[squeak-dev] The Trunk: Collections-mt.993.mcz

Thu Mar 10 14:27:33 UTC 2022

Marcel Taeumel uploaded a new version of Collections to project The Trunk:
http://source.squeak.org/trunk/Collections-mt.993.mcz

==================== Summary ====================

Name: Collections-mt.993
Author: mt
Time: 10 March 2022, 3:27:30.144178 pm
UUID: 69da318e-87ed-0d4e-813d-cd16176618f0
Ancestors: Collections-eem.992

!!! New class comment for Character. Please read and/or review !!!

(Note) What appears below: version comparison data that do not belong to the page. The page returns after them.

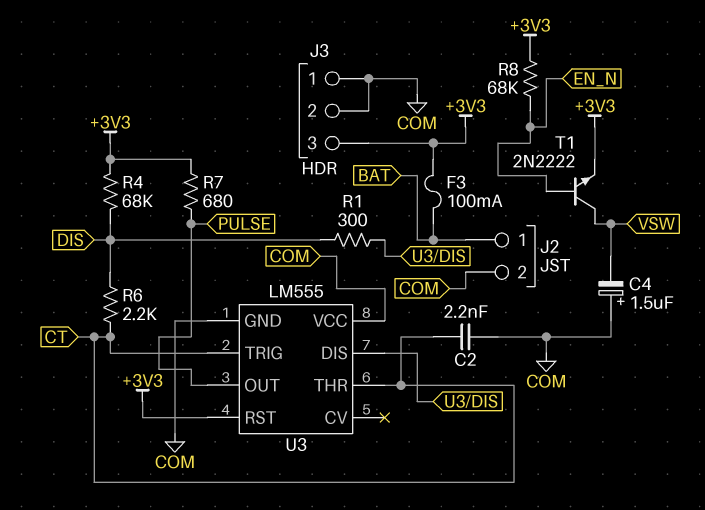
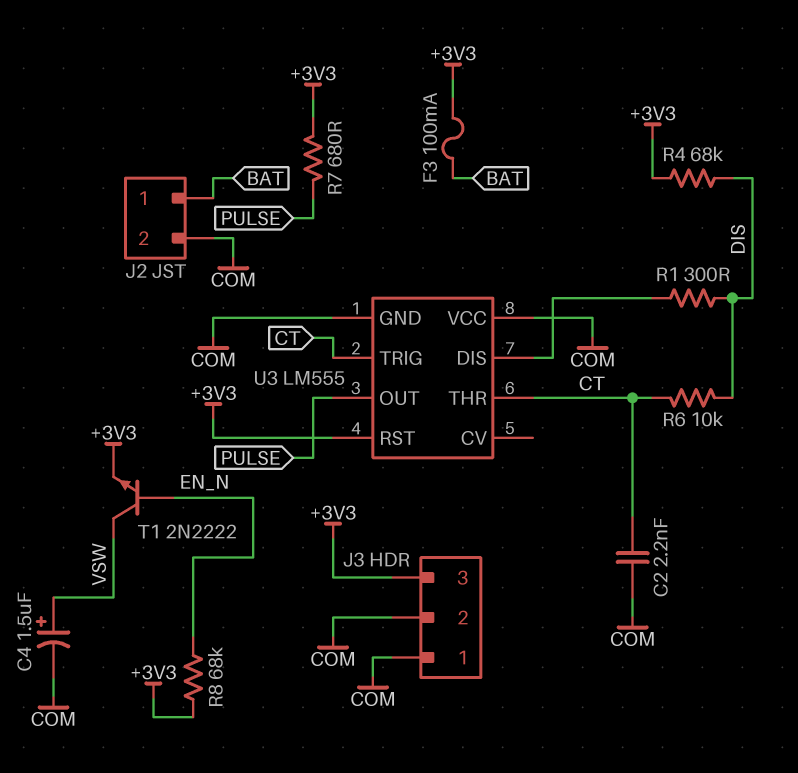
C4: 1.5uF (plus COM, minus VSW) -> 1.5uF (plus VSW, minus COM)
R6: 2.2k (CT, DIS) -> 10k (CT, DIS)

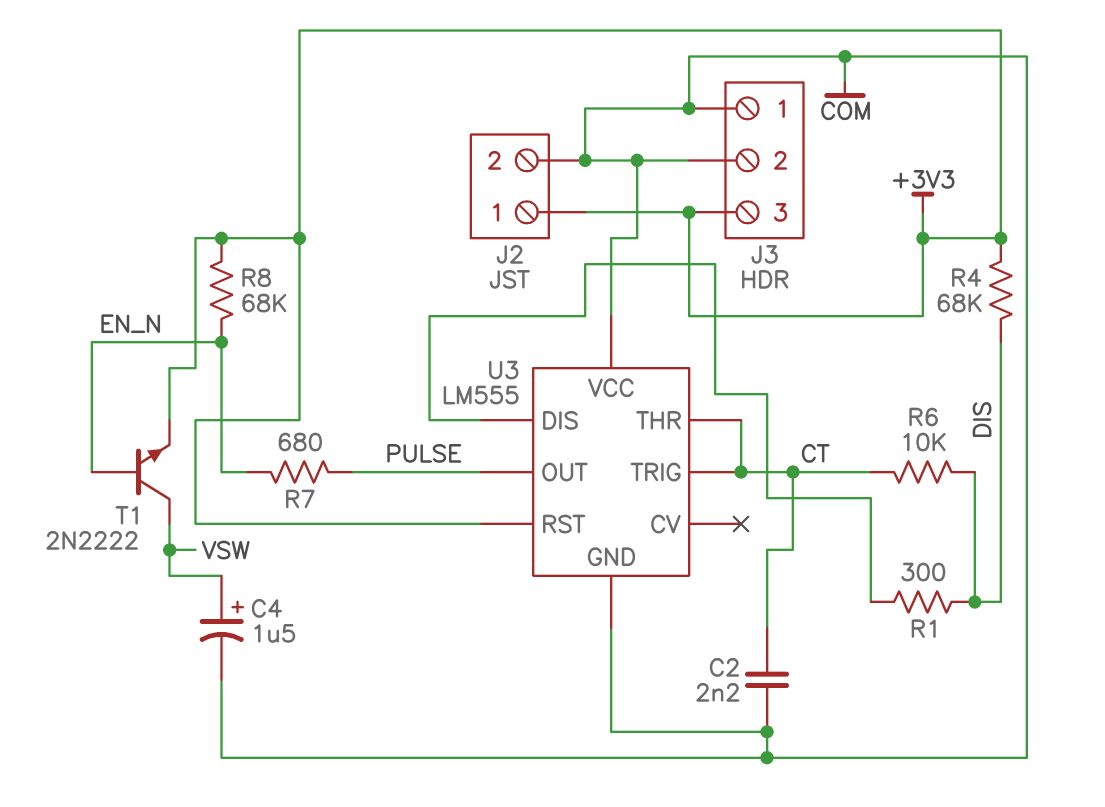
F3: 100mA (+3V3, BAT) -> none
J2 pin 1: BAT -> +3V3
R7: 680 (+3V3, PULSE) -> 680 (EN_N, PULSE)

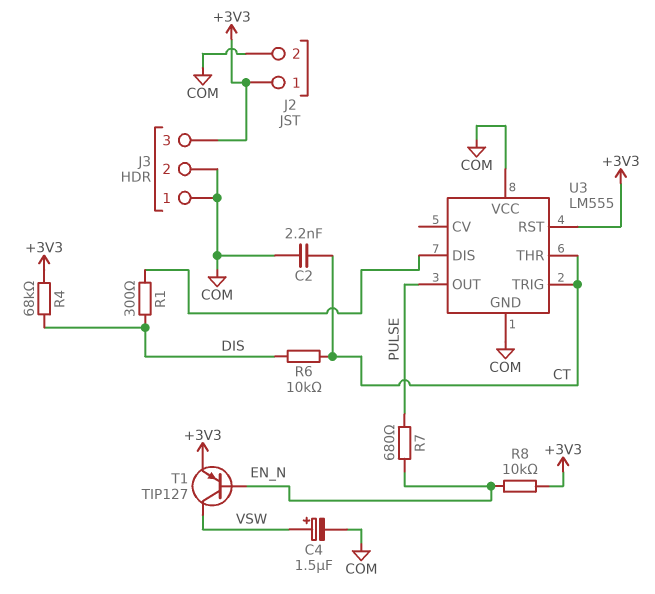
R8: 68k (+3V3, EN_N) -> 10k (+3V3, EN_N)
T1: NPN 2N2222 (B EN_N, C VSW, E +3V3) -> PNP TIP127 (B EN_N, C VSW, E +3V3)

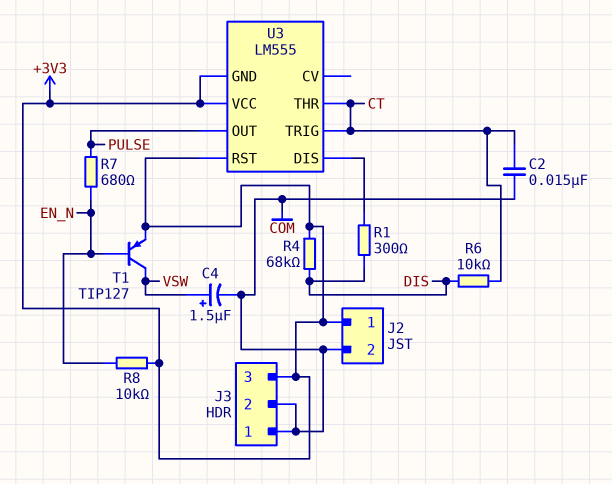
C2: 2.2nF (COM, CT) -> 15nF (COM, CT)
U3 pin GND: COM -> +3V3
U3 pin VCC: COM -> +3V3

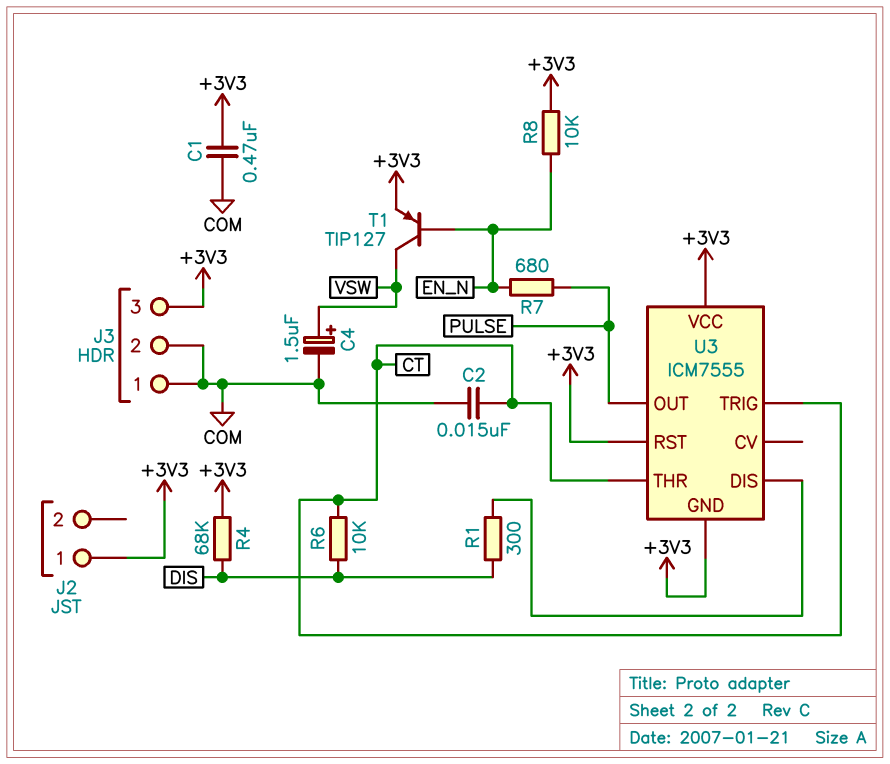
C1: none -> 470nF (+3V3, COM)
J2 pin 2: COM -> none
U3: LM555 -> ICM7555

Locale clean-up. Complements Multilingual-mt.269 and System-mt.1318

=============== Diff against Collections-eem.992 ===============

Item was changed:
  ----- Method: ByteString>>applyLanguageInformation: (in category 'accessing') -----
+ applyLanguageInformation: aLanguage
+ 	"Overwritten because the receiver has latin-1 encoding and thus needs no extra language information applied."
- applyLanguageInformation: languageEnvironment
  !

Item was changed:
  ----- Method: ByteString>>convertFromSystemString (in category 'converting') -----
  convertFromSystemString

  	| readStream writeStream converter |
  	readStream := self readStream.
  	writeStream := String new writeStream.
+ 	converter := Locale currentPlatform systemConverter.
- 	converter := LanguageEnvironment defaultSystemConverter.
  	converter ifNil: [^ self].
  	[readStream atEnd] whileFalse: [
  		writeStream nextPut: (converter nextFromStream: readStream)].
  	^ writeStream contents
  !

Item was changed:
  Magnitude immediateSubclass: #Character
  	instanceVariableNames: ''
  	classVariableNames: 'AlphaNumericMask ClassificationTable DigitBit DigitValues LetterMask LowercaseBit UppercaseBit'
  	poolDictionaries: ''
  	category: 'Collections-Strings'!

+ !Character commentStamp: 'mt 3/10/2022 11:56' prior: 0!
+ I represent a character by storing its associated Unicode code point as an unsigned 30-bit value. Characters are created uniquely, so that all instances of a particular Unicode are identical.  My instances are encoded in tagged pointers in the VM, so called immediates, and therefore are pure immutable values.
- !Character commentStamp: 'eem 8/12/2014 14:53' prior: 0!
- I represent a character by storing its associated Unicode as an unsigned 30-bit value.  Characters are created uniquely, so that all instances of a particular Unicode are identical.  My instances are encoded in tagged pointers in the VM, so called immediates, and therefore are pure immutable values.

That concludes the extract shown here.